When she got back to the suite, she was surprised to see the porter standing at the door talking to Anna. He was an elderly man with a shiny bald spot, dressed in a navy blue jacket and black pants. He listened with a polite, bland expression as Anna talked and gestured animatedly about something. Piper had to look down to hide her smile. Seeing Anna’s excited expression helped dissolve some of her anger. Piper didn’t know how she managed it, but when Anna wasn’t being annoying, she had an air about her that made Piper want to grin. Kind of like a puppy.

“Piper!” Anna said when she saw her. “This is Mr. Jalin.
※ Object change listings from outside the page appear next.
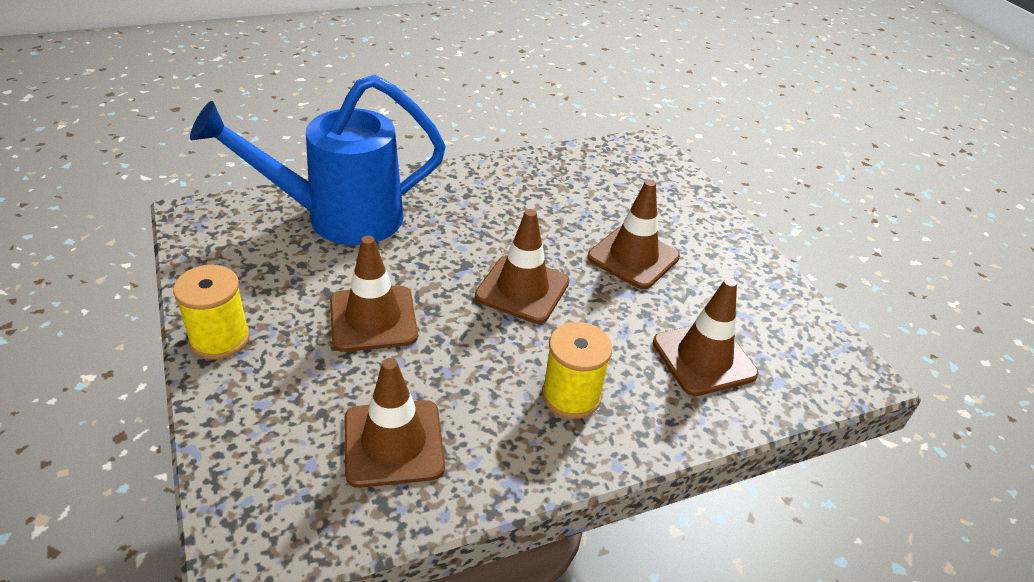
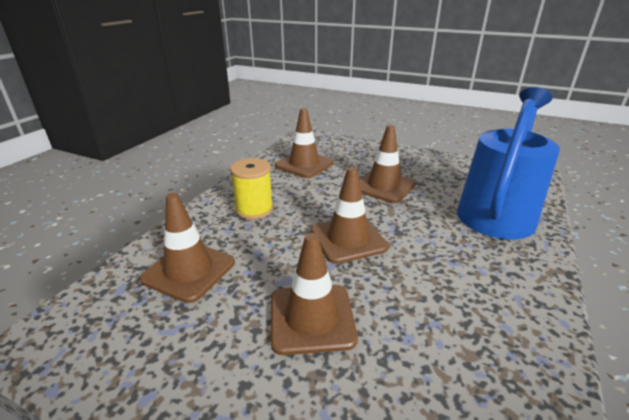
camera: 140 degrees right, 10 degrees down
(220, 339) = (413, 155): yellow spool -> none

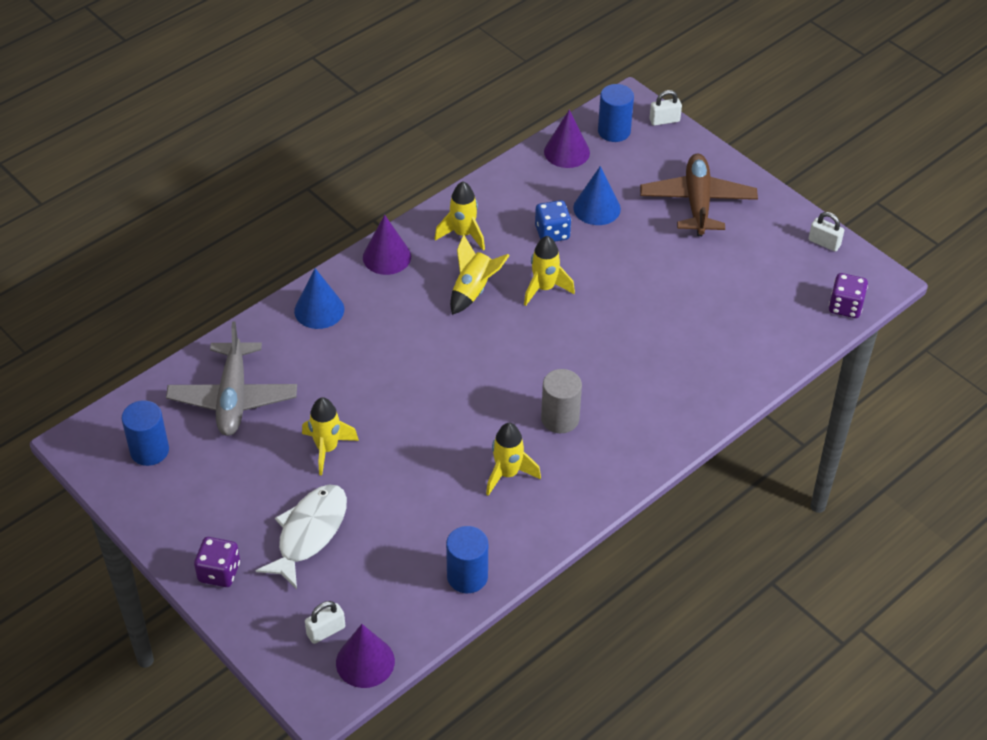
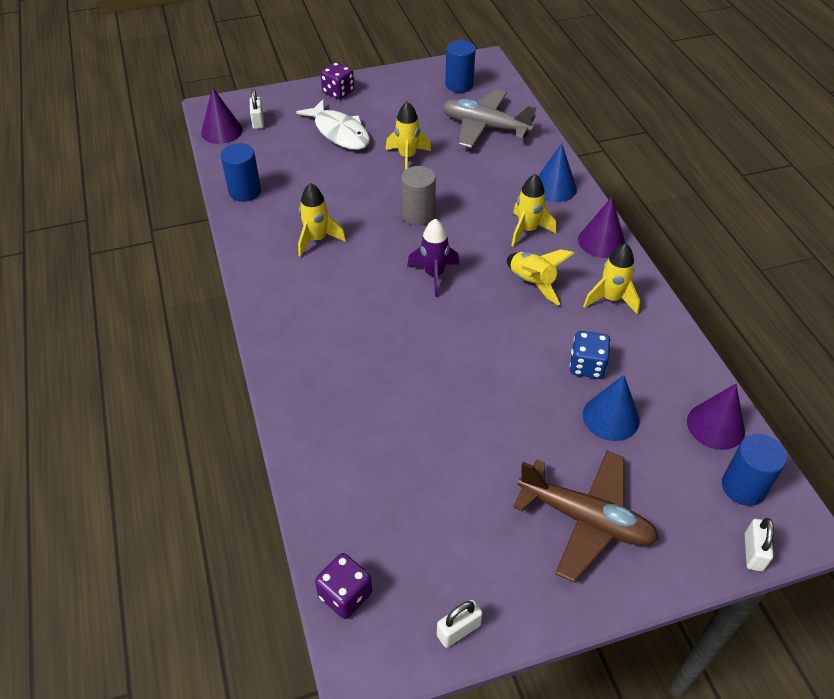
camera: 115 degrees right, 0 degrees up
(504, 363) = (434, 275): none -> purple rocket
(544, 288) = (511, 332): yellow rocket -> yellow rocket (527, 230)
(560, 419) = (350, 288): grey cylinder -> grey cylinder (418, 214)

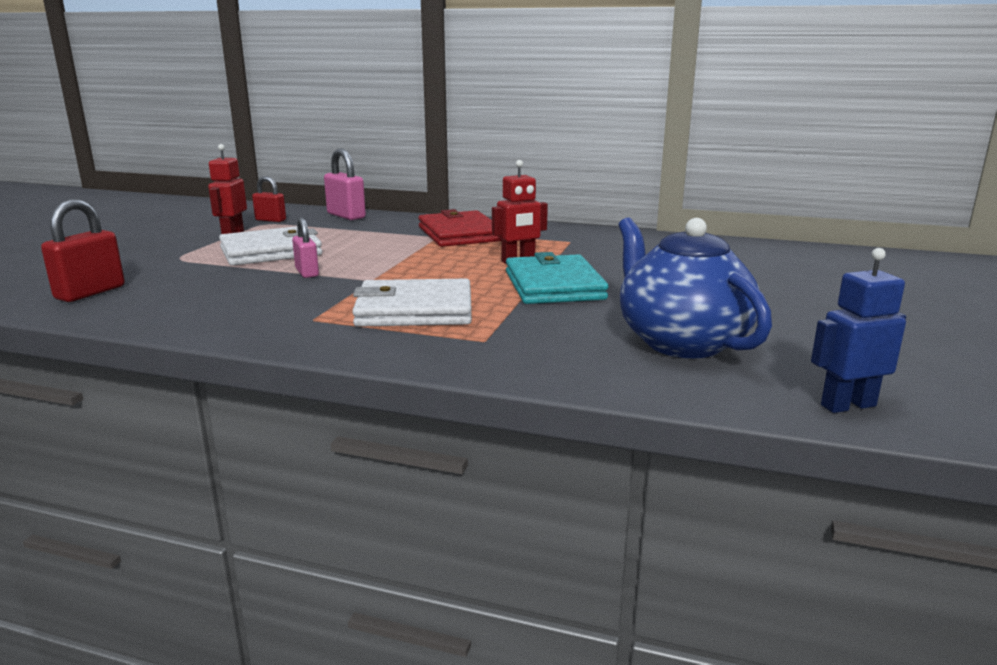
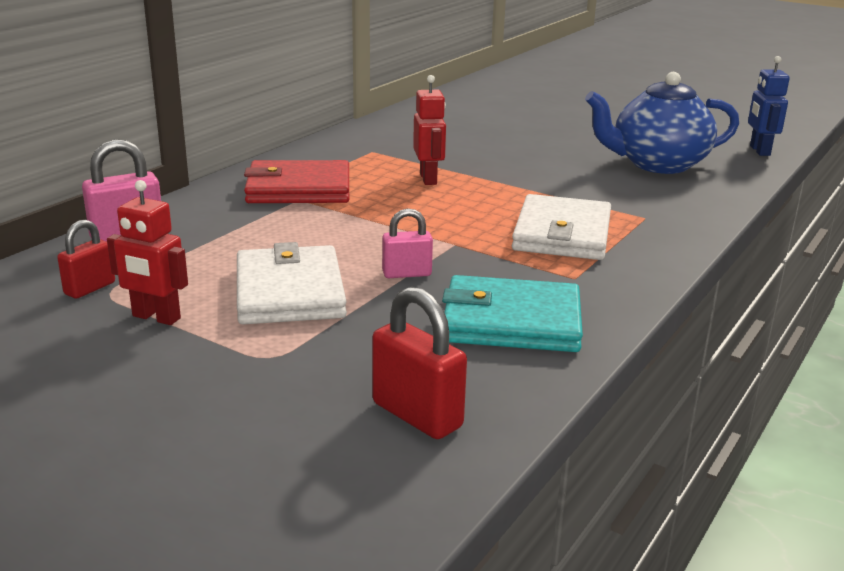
camera: 75 degrees left, 5 degrees up
(553, 285) = (514, 178): turquoise wallet -> turquoise wallet (511, 321)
I was just telling him what you said, that I couldn’t wear this bathrobe around the train, and he agreed with you.”

“Wholeheartedly, miss,” said Mr. Jalin, his lips twitching.

“So I asked him if there was anything else I could wear besides a bathrobe, and he told me there’s a clothing
merchant traveling on the train—Ms. Varvol. She sells dresses, coats, petticoats, hats, trousers, shirts—”

Piper held up a hand to stop the flood. “That’s great, Anna.” She looked at Mr. Jalin. “Can you tell us where to find Ms. Varvol?”

“She spends most of her time in the dining car or the library,” he told her. When Piper thanked him, the porter turned to Anna. “Is there anything else I can do for you, miss?”

Anna shook her head. “Thank you very much.”

Mr. Jalin inclined his head to them both and moved off to the passenger cars. Piper followed Anna back inside their room and flopped down on the sofa. “Well, at least something’s gone right today. We’ll go see Ms. Varvol at lunch. I just hope she doesn’t charge much.”

“Oh!” Anna, who had just sat down next to Piper on the sofa, suddenly sprang up and reached into her robe pocket. “I almost forgot. I have to show you something.” She drew out a leather money belt. “I forgot I was wearing this. I saw it when I took off my dress. It weighed me down so much, I didn’t want to put it back on, but I thought I’d better keep it in case we needed it.”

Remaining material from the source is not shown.